The city was founded on May 1, 2001, and was designated on April 1, 2003 as a government ordinance. For the histories of Urawa, Ōmiya and Yono before the merger, see:
- Urawa-ku, Saitama
- Ōmiya-ku, Saitama and
- Yono, Saitama, respectively.

On April 1, 2005, Saitama absorbed the city of Iwatsuki to its east, which became a new ward, Iwatsuki-ku. The city evaded the major impact of the 2011 Tōhoku earthquake and tsunami.

==Government==
Saitama has a mayor-council form of government with a directly elected mayor and a unicameral city council of 64 members. Saitama contributes 14 members to the Saitama Prefectural Assembly. In terms of national politics, the city is divided between the Saitama 1st district, Saitama 5th district and Saitama 15th districts of the lower house of the Diet of Japan.

=== Elections ===
- 2025 Saitama mayoral election
The executive mayor, who is directly elected, is Hayato Shimizu, an independent. He defeated the incumbent Sōichi Aikawa (backed by the Liberal Democratic Party and Komeito) in the 2009 Saitama mayoral election with backing by the DPJ. He has won four subsequent mayoral elections, most recently in May 2025.

== Economy ==
Saitama's economy is principally constituted by commercial business. The city is one of many commercial centers of the Greater Tokyo area and serves Saitama Prefecture, North Kanto, and northeast Honshu.

Saitama is also home to various manufacturers, exporting automotive (Honda manufactures the Honda Legend at Sayama Plant), food, optical, precision and pharmaceutical products.

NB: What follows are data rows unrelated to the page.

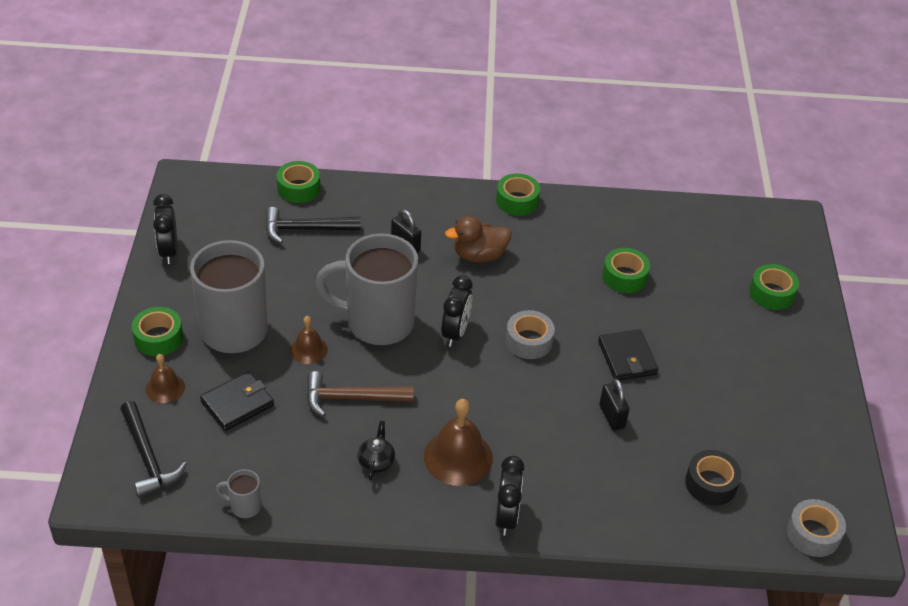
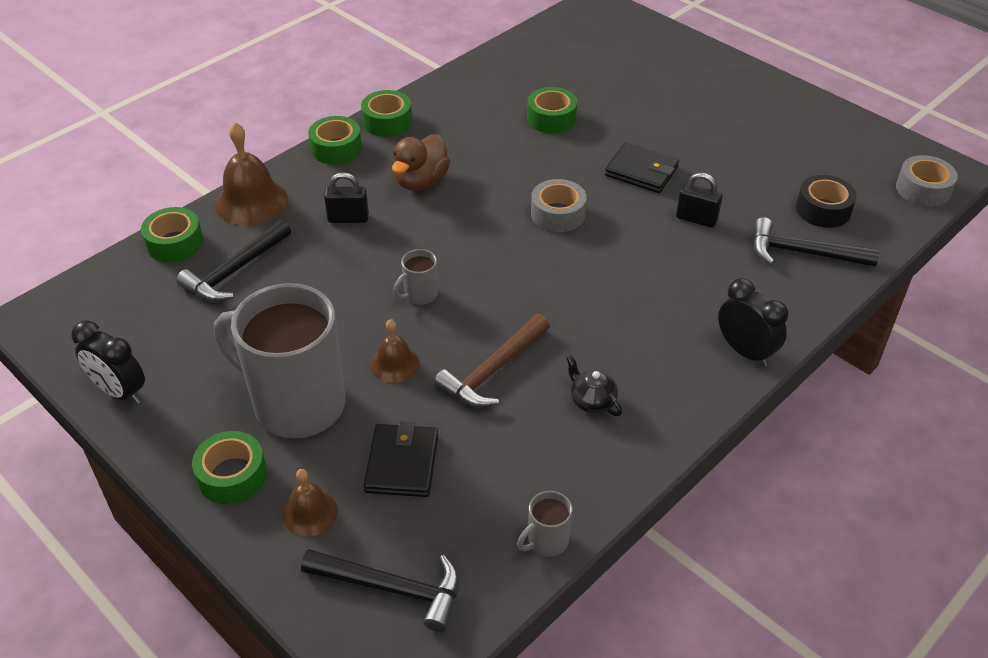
camera: 45 degrees left, 0 degrees up
(377, 323) = (419, 295): grey mug -> grey mug, size x0.40
(455, 333) = (494, 252): black clock -> none
(458, 457) = (644, 341): brown bell -> brown bell (251, 201)
(646, 496) = (803, 253): none -> black hammer
(771, 293) = (660, 60): green tape -> green tape (336, 148)

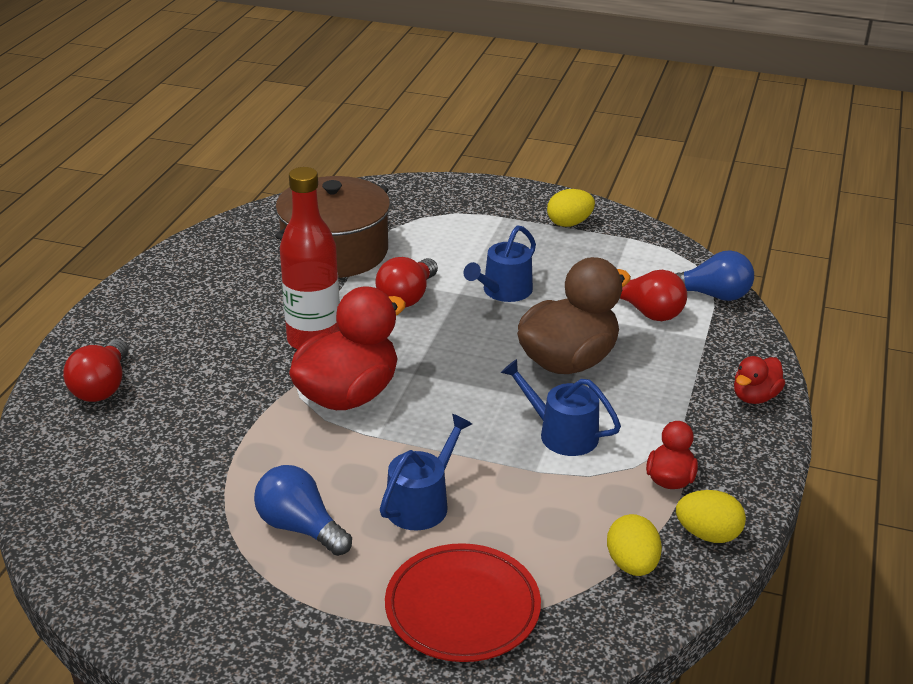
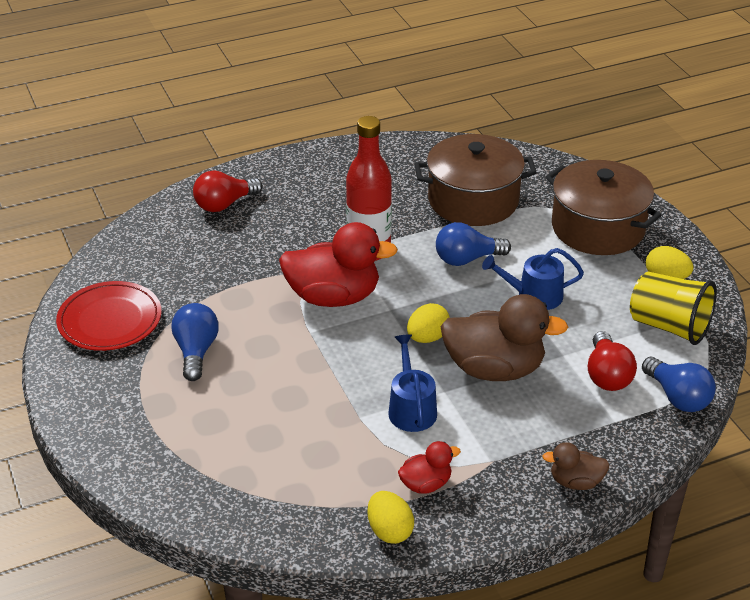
camera: 50 degrees right, 5 degrees up
(407, 297) = (467, 259): red light bulb -> blue light bulb
(422, 503) = (271, 386): blue watering can -> none
(462, 607) = (201, 455): red plate -> red plate (110, 320)
(465, 217) = (598, 228): none -> brown pot
(626, 253) = (669, 326): none -> yellow cup
(632, 564) = (319, 509): yellow egg -> yellow egg (427, 337)
(755, 397) = (575, 482): red duck -> brown duck

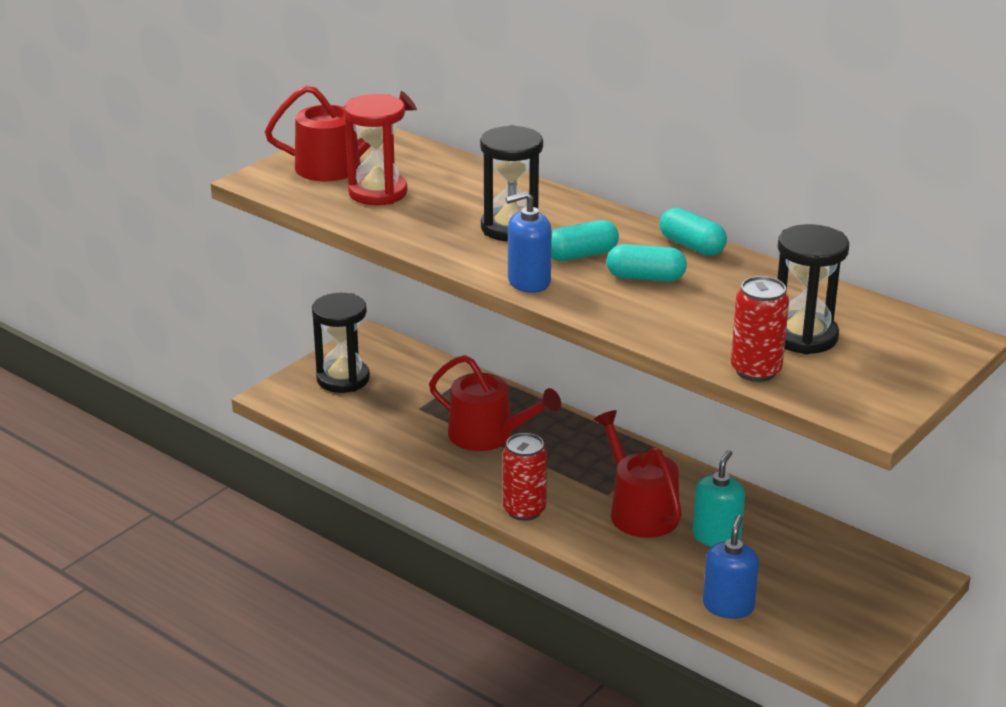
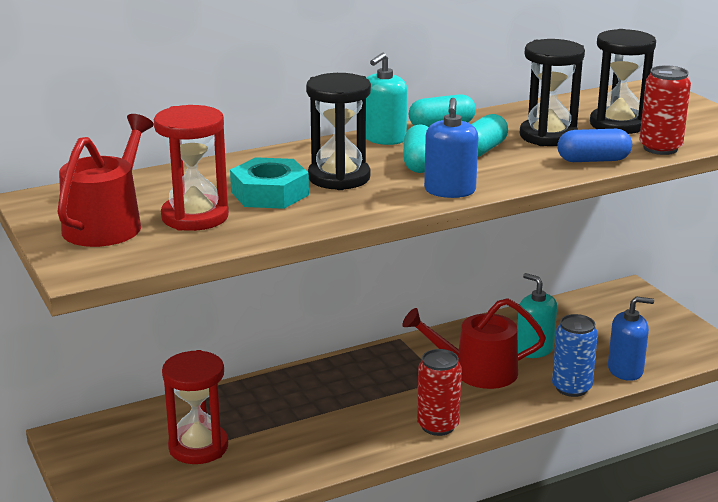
camera: 65 degrees left, 5 degrees down
(343, 379) = (126, 472): black hourglass -> black hourglass (548, 136)
(399, 399) = (198, 447): none -> red hourglass
(450, 208) = (270, 193): none -> turquoise nut
(488, 435) = (306, 413): red watering can -> none
(626, 226) = (384, 138): none -> turquoise soap dispenser
(660, 576) = (571, 388): none -> blue can
(679, 338) = (593, 160): none -> blue capsule
(728, 606) = (625, 370): blue soap dispenser -> blue soap dispenser turned 135 degrees clockwise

Calsonic Kansei, a global automotive company is headquartered in the city. Iwatsuki is famous for manufacturing of hinamatsuri dolls and ornate kabuto (samurai helmets).

== Land use ==
The political and administrative center of the city is Urawa Ward (Urawa Station area), and the economic, commercial, and transportation center is Omiya Ward (Omiya Station area). Located approximately 20 km to 35 km from central Tokyo, Saitama City is a satellite city and bed town in the Tokyo metropolitan area, with a day-night population ratio of 92.8 in 2010, which is less than 100 despites being the prefectural capital and an ordinance-designated city (the southeastern part of Saitama Prefecture).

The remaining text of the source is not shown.